Passenger traffic from 2019 to date
AFRAA’s data showed total passenger traffic from African airlines climbing from a COVID-era of 34.7 million in 2020 to 113 million in 2025. From a pre-pandemic level of 95.6 million passengers in 2019, traffic collapsed to 34.7 million in 2020. The recovery began gradually with 48 million passengers in 2021 and 67 million in 2022, before moving up to 84.8 million in 2023 and 96 million in 2024.
The 113 million passengers carried in 2025 represented an 18% increase over 2024. Looking ahead, AFRAA projects African airlines will carry 137.3 million passengers in 2026, representing a substantial 21.5% increase over 2025 figures.

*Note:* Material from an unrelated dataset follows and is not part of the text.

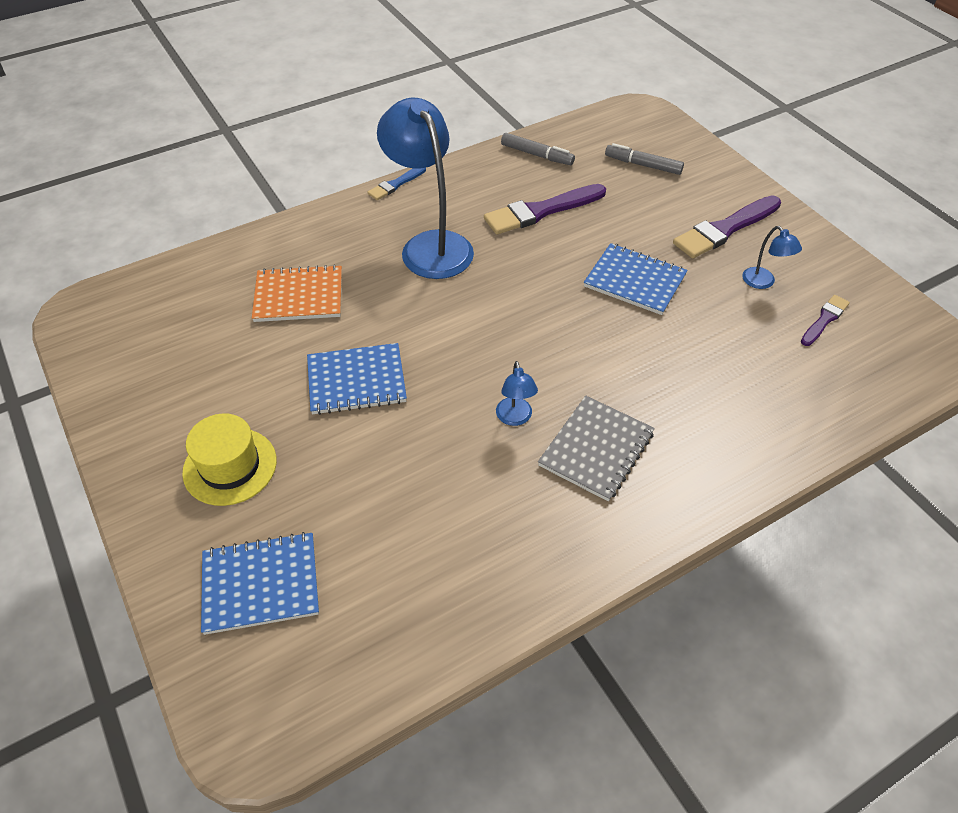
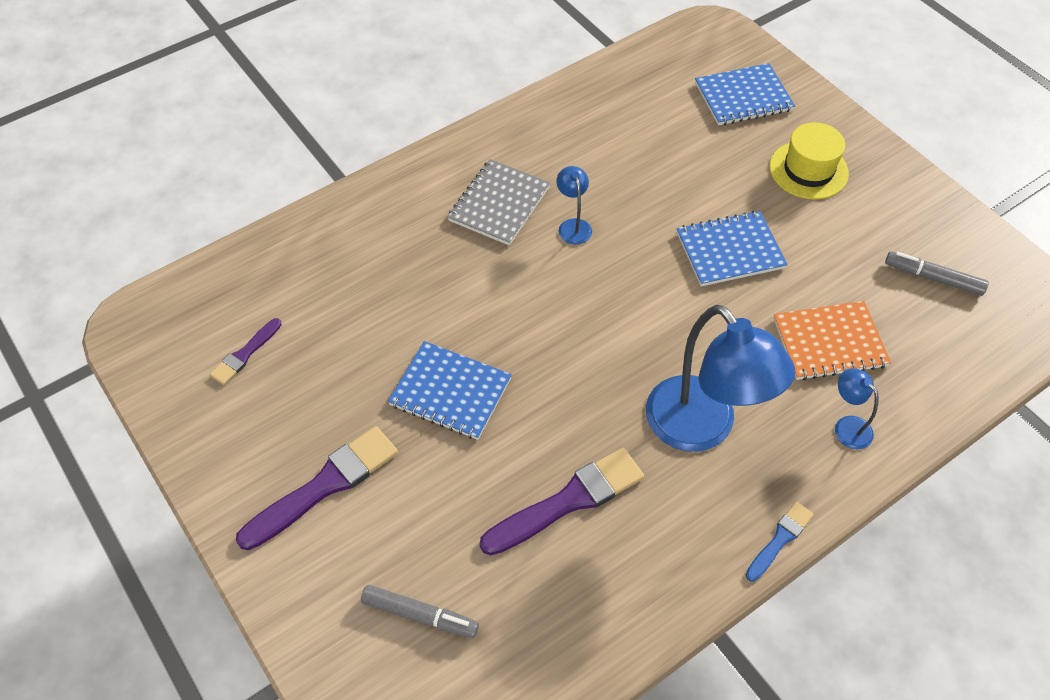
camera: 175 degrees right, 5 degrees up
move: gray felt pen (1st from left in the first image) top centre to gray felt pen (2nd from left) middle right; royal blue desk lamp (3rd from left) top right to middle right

Intra-African connectivity
Despite overall growth, AFRAA’s data revealed that intra-African connectivity continues to be constrained by restrictive policies. Third and fourth freedom rights which allow airlines to carry passengers between their home country and another country, still account for 78% of intra-African capacity as of December 2025.
Fifth freedom rights, which permit airlines to carry passengers between two foreign countries as part of services connecting to their home country, represent just 22% of capacity. This limitation has continued to restrict the development of efficient hub networks and direct connections between African cities, forcing many travelers to resort to traveling through European or Middle Eastern hubs even for intra-continental journeys.
Cargo market performance
AFRAA’s cargo traffic analysis showed Eastern Africa leading the continent with a 30% market share, followed by Northern Africa at 25%, Southern Africa at 24%, and Central and West Africa combined at 21%. Total cargo across all regions amounted to 158 million kilograms.
The outbound and inbound analysis revealed that Southern Africa and Northern Africa are net importers, with inbound cargo volumes exceeding outbound shipments while Africa’s global cargo market share remains at just 2% of worldwide freight traffic.
Gains
Financial performance data provided encouraging signals for the industry’s health. Passenger revenue analysis for January through November 2025 showed a 7.4% increase compared to the same period in 2024. November 2025 alone recorded a robust 10.5% year-over-year increase, suggesting strong momentum as the year concluded.